'The Interview'
For those of us who didn't have their confidential information leaked as part of the Sony Pictures hack, the unplanned VOD release of The Interview worked out just about perfectly. The latest collaboration between the film's stars Seth Rogen and James Franco, along with Rogen pal and, here, co-director Evan Goldberg, is the kind of mildly funny comedy meant to be half-ignored while you mess around with your iPad on the couch.
That we all got to do exactly that after the bizarre, stop-start circumstances that nearly scuttled the film entirely is some sort of Christmas miracle -- the perfect Holiday evening for the slacktivist in all of us who wants to stand up for free speech, but wasn't too excited about leaving the house and paying $10-plus at the theater for the privilege.
Is The Interview worth all the fuss? Yes, but only because even silly, superfluous, eminently forgettable pieces of art are worth standing up for. Is it a particularly good film? Nope.
It does have its moments. Rogen's usual gruff, vulgar charm is present in the character he plays, Aaron Rapaport, the producer of a soft-news celebrity interview show. He typically plays happy-go-lucky gents who slowly realize they want a bit more out of life, and Rapaport is a less-stoned, more successful iteration of that archetype. Franco, Rogen's frequent counterpart, isn't usually as easy to like -- self-satisfied smarm seems to bubble up through his pores with regularity -- and his Dave Skylark, the host of the show Rapaport produces, is also no departure.

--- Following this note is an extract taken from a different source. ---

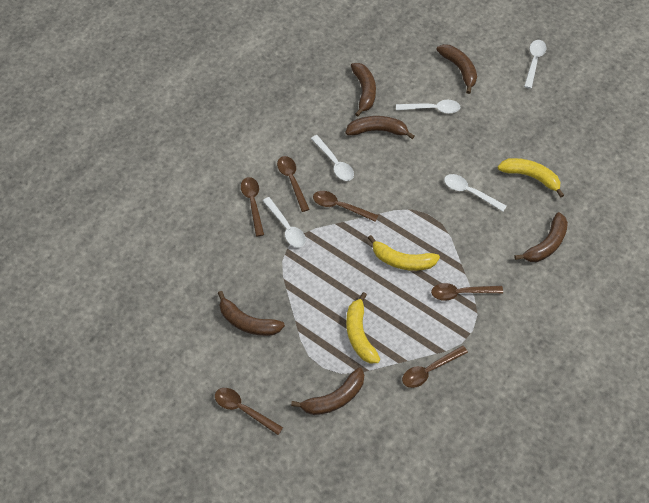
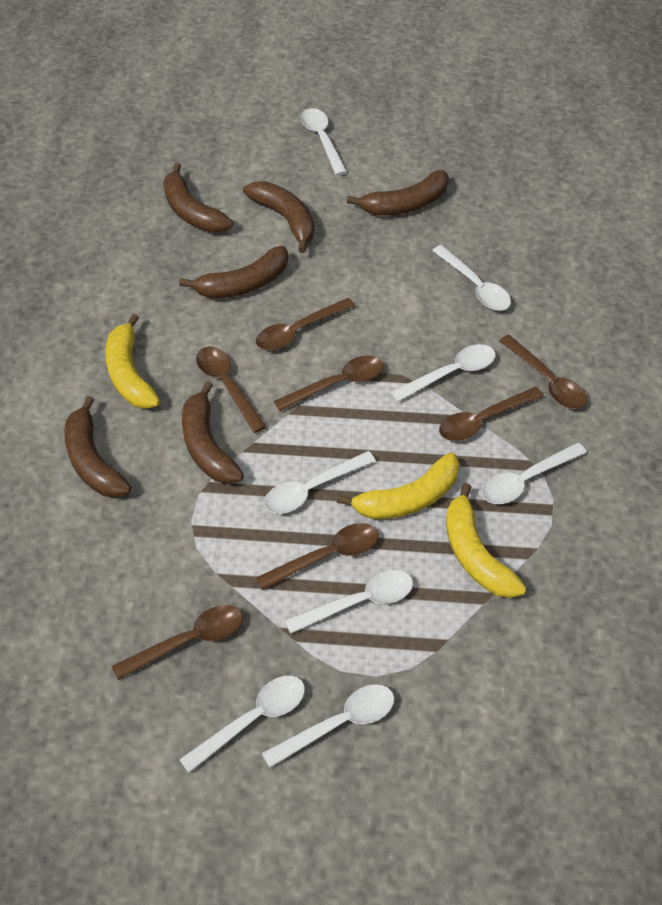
brown spoon: 6 -> 7
white spoon: 5 -> 8

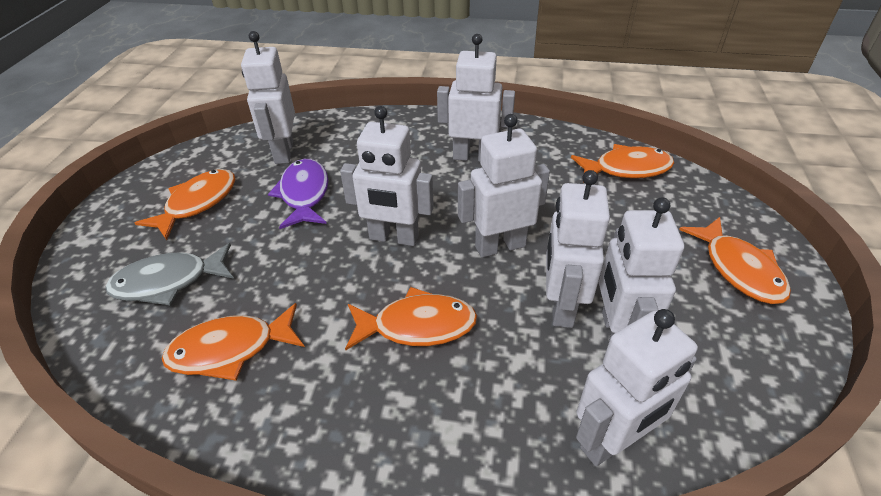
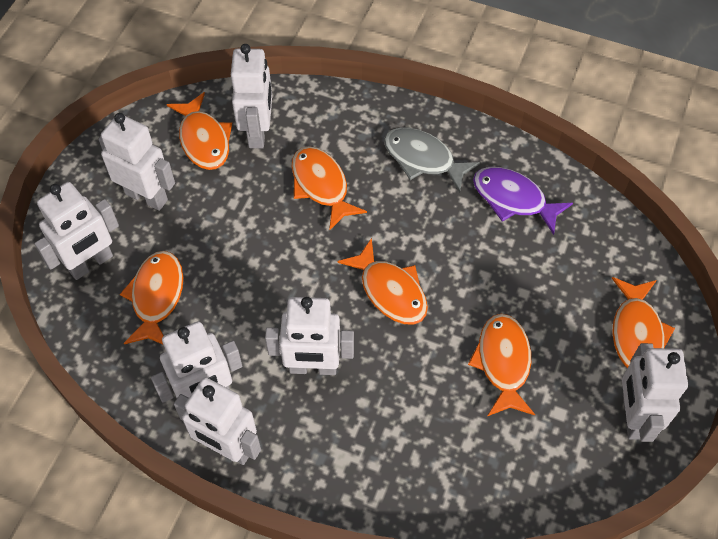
orange fish: 5 -> 6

As you no doubt know, the pair scores an interview with mysterious North Korean leader Kim Jong-Un (Randall Park) and are on track for the kind of harder-hitting journalism Rogen’s character is after until both the CIA and Kim’s regime intervene. The CIA, represented by Lizzy Caplan’s Agent Lacey, asks Skylark to assassinate Kim, a task to which Dave and Aaron reluctantly agree. Kim’s handlers, meanwhile, conspire to hew closely to a script that is favorable to their Dear Leader.
The wild card in all of this is Kim himself who is revealed to be a lonely, margarita-sipping weirdo — the kind of guy who drives a vintage Soviet tank while listening to Katy Perry’s “Firework.” (Seriously.)
Based on my limited knowledge of the real North Korea and its leader, this comedic form of armchair psychology actually seems quite on point. Kim Jong-Un would seem to be a crazy weirdo who is disconnected from a reality he can share with pretty much everyone else on the planet. In that vein, it’s easy to imagine him as someone who is both wickedly ruthless and desperate for approval as Park’s version of Kim is.
The problem is that this either isn’t that funny of a conceit, or it is and Rogen and Goldberg couldn’t mine it properly. It almost feels like all of the homework went in to crafting a semi-believable version of Kim, and attention to, y’know, the actual jokes wasn’t given its proper due as a result. This crew is better than that as we have learned over the years.
Caplan’s talents are wasted. Rogen and Franco don’t seem all that committed to what they are doing. As a result, The Interview winds up as near-perfect save-it-for-a-rental fodder. What a freakish bit of unprecedented history that that wound up being the only way most of us could see it.